Premium housing markets around Australia are leading the downturn with home values across the most expensive segments of the capital city housing markets down by 5.6% over the 12 months to June compared with a 1.2% fall at the most affordable end of the market and a 1.5% fall across the ‘middle’ priced suburbs. The drops, which are based on the RP Data-Rismark Stratified Hedonic Home Value index (yes… a bit of a mouthful), come after premium housing markets recorded higher than average gains during 2009 and 2010.
Over the year to June 2010 values in the top end housing market were up 12.2% compared with a rise of 7.8% at the most affordable end, and during the peak of the market (year to Feb ’10) annual growth was recorded at 19.5% across premium homes compared with 10.2% across the most affordable homes.

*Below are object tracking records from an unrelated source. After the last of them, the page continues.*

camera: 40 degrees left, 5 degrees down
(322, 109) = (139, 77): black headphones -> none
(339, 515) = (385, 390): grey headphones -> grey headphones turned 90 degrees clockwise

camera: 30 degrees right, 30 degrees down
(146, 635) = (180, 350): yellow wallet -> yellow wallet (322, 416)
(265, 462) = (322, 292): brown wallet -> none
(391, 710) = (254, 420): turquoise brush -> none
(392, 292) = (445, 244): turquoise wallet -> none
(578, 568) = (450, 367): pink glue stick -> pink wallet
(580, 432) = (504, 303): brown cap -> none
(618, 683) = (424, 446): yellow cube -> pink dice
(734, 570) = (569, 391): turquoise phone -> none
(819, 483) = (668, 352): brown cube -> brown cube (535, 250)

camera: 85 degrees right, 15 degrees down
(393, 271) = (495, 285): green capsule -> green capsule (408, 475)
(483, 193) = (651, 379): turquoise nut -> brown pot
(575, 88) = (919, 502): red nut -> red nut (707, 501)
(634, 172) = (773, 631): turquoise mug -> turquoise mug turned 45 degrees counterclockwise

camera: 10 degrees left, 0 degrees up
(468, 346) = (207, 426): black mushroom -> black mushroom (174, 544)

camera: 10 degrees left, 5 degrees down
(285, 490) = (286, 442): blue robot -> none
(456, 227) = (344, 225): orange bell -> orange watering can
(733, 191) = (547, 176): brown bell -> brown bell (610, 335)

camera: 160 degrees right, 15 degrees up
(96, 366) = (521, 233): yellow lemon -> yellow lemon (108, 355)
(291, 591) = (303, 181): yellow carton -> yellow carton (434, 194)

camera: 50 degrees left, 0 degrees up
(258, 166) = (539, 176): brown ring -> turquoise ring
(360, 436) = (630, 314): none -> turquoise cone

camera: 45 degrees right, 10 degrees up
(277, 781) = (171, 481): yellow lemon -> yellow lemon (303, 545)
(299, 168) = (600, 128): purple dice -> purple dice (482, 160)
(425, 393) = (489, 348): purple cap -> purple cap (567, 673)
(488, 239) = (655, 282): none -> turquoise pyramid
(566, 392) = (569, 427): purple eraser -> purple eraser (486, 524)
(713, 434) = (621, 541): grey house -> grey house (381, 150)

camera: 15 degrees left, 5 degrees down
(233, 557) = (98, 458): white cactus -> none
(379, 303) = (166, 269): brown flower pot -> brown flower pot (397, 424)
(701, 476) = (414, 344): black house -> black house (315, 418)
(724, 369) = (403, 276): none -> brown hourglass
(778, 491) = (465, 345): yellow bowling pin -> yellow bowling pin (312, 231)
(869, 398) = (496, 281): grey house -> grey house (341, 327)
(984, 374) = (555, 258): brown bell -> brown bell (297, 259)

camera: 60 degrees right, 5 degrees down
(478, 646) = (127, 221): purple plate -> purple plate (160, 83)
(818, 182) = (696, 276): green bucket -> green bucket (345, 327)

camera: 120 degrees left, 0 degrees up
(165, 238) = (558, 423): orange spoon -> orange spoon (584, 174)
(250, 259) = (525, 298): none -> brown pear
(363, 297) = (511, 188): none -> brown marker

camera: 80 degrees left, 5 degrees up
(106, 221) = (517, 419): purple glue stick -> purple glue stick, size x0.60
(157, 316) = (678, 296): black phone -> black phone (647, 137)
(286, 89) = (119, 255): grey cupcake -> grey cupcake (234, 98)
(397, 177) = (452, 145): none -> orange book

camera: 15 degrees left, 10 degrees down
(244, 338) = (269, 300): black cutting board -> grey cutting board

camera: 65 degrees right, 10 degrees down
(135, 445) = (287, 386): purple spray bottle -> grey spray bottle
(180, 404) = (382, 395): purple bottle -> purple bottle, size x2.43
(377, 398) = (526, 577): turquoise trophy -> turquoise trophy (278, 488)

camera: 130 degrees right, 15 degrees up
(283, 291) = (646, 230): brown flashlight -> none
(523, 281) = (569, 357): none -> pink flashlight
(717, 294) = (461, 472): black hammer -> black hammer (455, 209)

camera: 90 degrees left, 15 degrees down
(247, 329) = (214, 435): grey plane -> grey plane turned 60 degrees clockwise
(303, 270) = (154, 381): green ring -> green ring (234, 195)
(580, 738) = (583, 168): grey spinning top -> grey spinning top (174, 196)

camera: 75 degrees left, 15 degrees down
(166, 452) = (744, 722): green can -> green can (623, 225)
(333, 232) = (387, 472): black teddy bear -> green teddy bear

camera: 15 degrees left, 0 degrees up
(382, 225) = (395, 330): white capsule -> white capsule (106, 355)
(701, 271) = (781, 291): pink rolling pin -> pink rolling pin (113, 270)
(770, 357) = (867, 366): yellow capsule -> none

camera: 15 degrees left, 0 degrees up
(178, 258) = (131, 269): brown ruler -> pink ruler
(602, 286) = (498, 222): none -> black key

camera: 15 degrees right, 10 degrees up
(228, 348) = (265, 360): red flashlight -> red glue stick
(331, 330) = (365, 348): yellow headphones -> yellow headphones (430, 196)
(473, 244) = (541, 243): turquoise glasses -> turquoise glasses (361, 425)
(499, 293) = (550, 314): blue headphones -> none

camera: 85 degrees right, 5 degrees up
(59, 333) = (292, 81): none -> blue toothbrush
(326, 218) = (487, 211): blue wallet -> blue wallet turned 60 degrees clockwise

It is clear based on the volume graphs and tables below that demand for premium housing has fallen away at a more rapid rate than standard housing; however some cities are being harder hit than others. The largest declines at the top end have been recorded in Perth where values are down 12.8% over the year. Brisbane has also seen a marked decline in premium home values, down by 10.9% over the year.
The number of million dollar home sales tells the story. Based on the June data, there has been a larger than average fall away across the million dollar segment of the market. The most significant falls in the number of transactions are in Brisbane and the surrounding coastal markets of the Gold Coast and Sunshine Coast where volumes are down by around 60% compared with the five year average. Perth, which has the largest prestige market outside of Sydney and Melbourne, is showing a drop of close to 30% in volumes compared with the average. Melbourne million plus transactions are down by 20% while Sydney’s million plus transactions are down by the lowest margin of 11.4%.
As can be seen in the summary table, the largest drop in transaction volumes can be seen in the million plus unit market. This can be partly attributed to settlement periods for new developments (off the plan purchases which have not settled are not included), but is probably more symptomatic of a slowdown in the luxury apartment market.
Historically, the premium housing market has been quite sensitive to changes in other asset classes and business drivers. The volatility in the equities markets together with the slowdown in business confidence and global economic uncertainty are all likely to be drivers of the slowdown in premium housing demand.